The results of the PSP will help develop the research portfolio to identify, address and prioritise key areas of patient-centred research.
The Breast Cancer Surgery Top 10 was published in May 2022.
Impact of Top 10s
Top 10 priorities
- Can complete lymph node removal (axillary clearance) be avoided in patients with spread of cancer to the armpit (axilla); what are the alternatives and the outcomes of this approach?
- What factors increase the risk of breast cancer returning; Is it possible to predict which patients are at higher risk to help them make a more informed decision about breast cancer surgery?
- Are minimally invasive, image-guided techniques (e.g. vacuum excision or freezing) to remove or destroy the breast cancer a safe and effective alternative to breast cancer surgery?
- In patients having breast chemotherapy before surgery, what is the best way of monitoring the cancer and is it possible to tell whether the cancer has completely responded to treatment without performing an operation? How long, if at all, after finishing chemotherapy should an operation be performed?
- What is the best management of ductal carcinoma in situ (pre-invasive breast cancer) and how is this influenced by tumour and patient characteristics (e.g. patient age, hormone receptor status)?
- Are there some low-risk breast cancers or lesions detected by breast screening that do not need treatment at all and how it possible to work out which ones these are?
- How does a breast cancer diagnosis impact on patients’ wellbeing? What information and support do patients want around the time of diagnosis, during and after treatment, and what are the best methods to individualise this?
- What are the outcomes of mastectomy with and without breast reconstruction; how should these be discussed with patients so that they have realistic expectations of outcomes and can make informed decisions?
- What is the best method of follow up imaging to detect whether the cancer has returned following breast cancer surgery and how is this influenced by tumour and patient characteristics (e.g. patient age, hormone receptor status)?
- What is the impact of mastectomy with or without breast reconstruction on quality of life for women at high risk of breast cancer, and when and/or at what age should surgery be performed?
The following questions were also discussed and put in order of priority at the workshop:
- What is the best way to ensure that patients can make fully informed choices about their breast cancer surgery options, feel involved in the process, and have sufficient time to make their decisions?

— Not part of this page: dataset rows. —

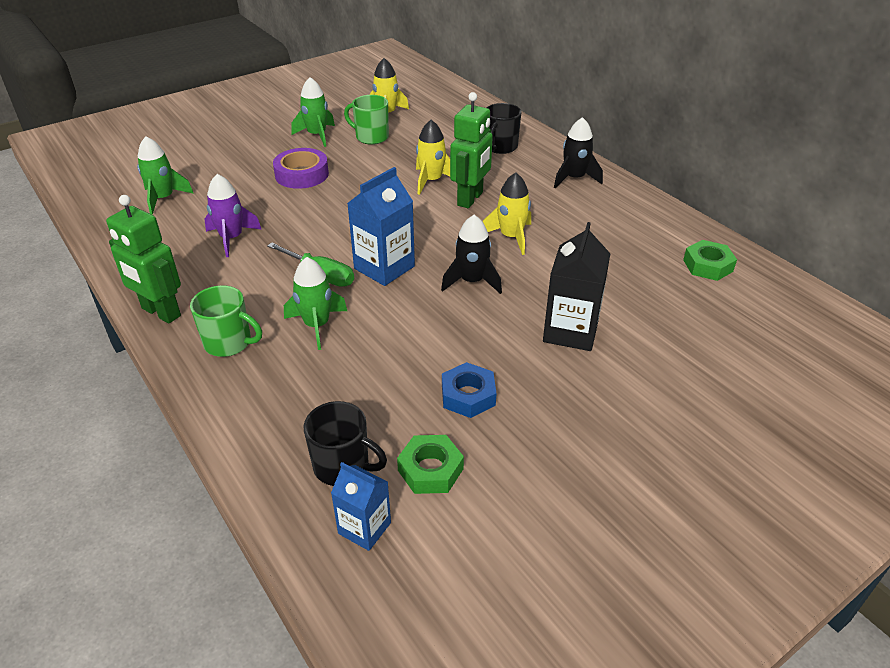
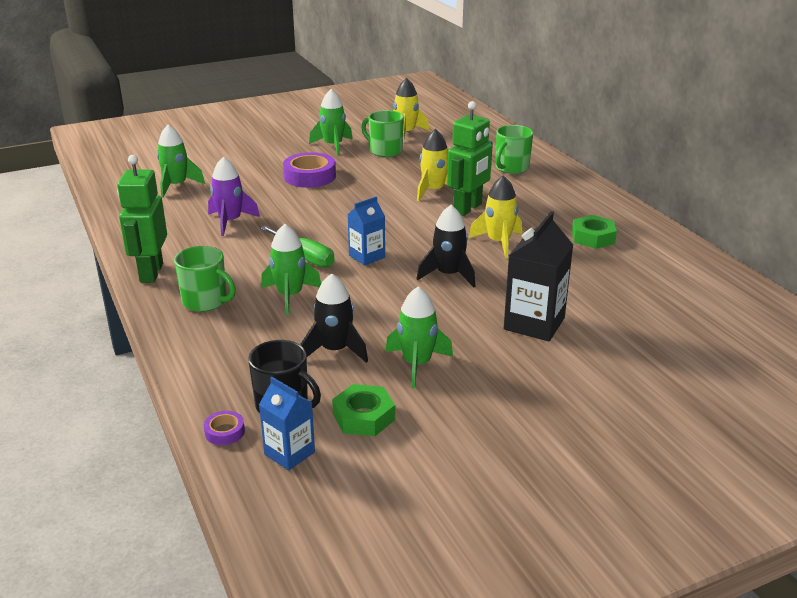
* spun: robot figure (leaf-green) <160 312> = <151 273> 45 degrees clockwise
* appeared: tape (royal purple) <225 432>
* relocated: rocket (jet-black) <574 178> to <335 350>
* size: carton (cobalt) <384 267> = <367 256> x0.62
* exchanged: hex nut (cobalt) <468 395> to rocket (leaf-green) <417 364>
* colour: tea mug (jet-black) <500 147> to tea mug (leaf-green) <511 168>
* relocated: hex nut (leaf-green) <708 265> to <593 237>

- Can new technologies be used to predict whether a breast cancer has been completely removed at the time of surgery to reduce the need for a second operation?
- How can women at high-risk of breast cancer be best supported before, during and after risk reduction surgery? (Breast surgery to reduce the risk of breast cancer)
- What is the best way to treat the axillary (armpit) lymph nodes in patients with breast cancer who have had chemotherapy before surgery?
- What are the outcomes of mastectomy after breast cancer and can better surgical techniques be used to improve the appearance of the chest wall?
- What are the outcomes of mastectomy for symmetry in women with breast cancer but with no additional genetic risk? When should this be performed and how can women’s decision-making be best supported?
- Can mastectomy be safely avoided in patients with more than one breast cancer in different parts of the same breast?
- When is balancing surgery required to the other breast, and should it be performed at the same time as the breast cancer surgery or later?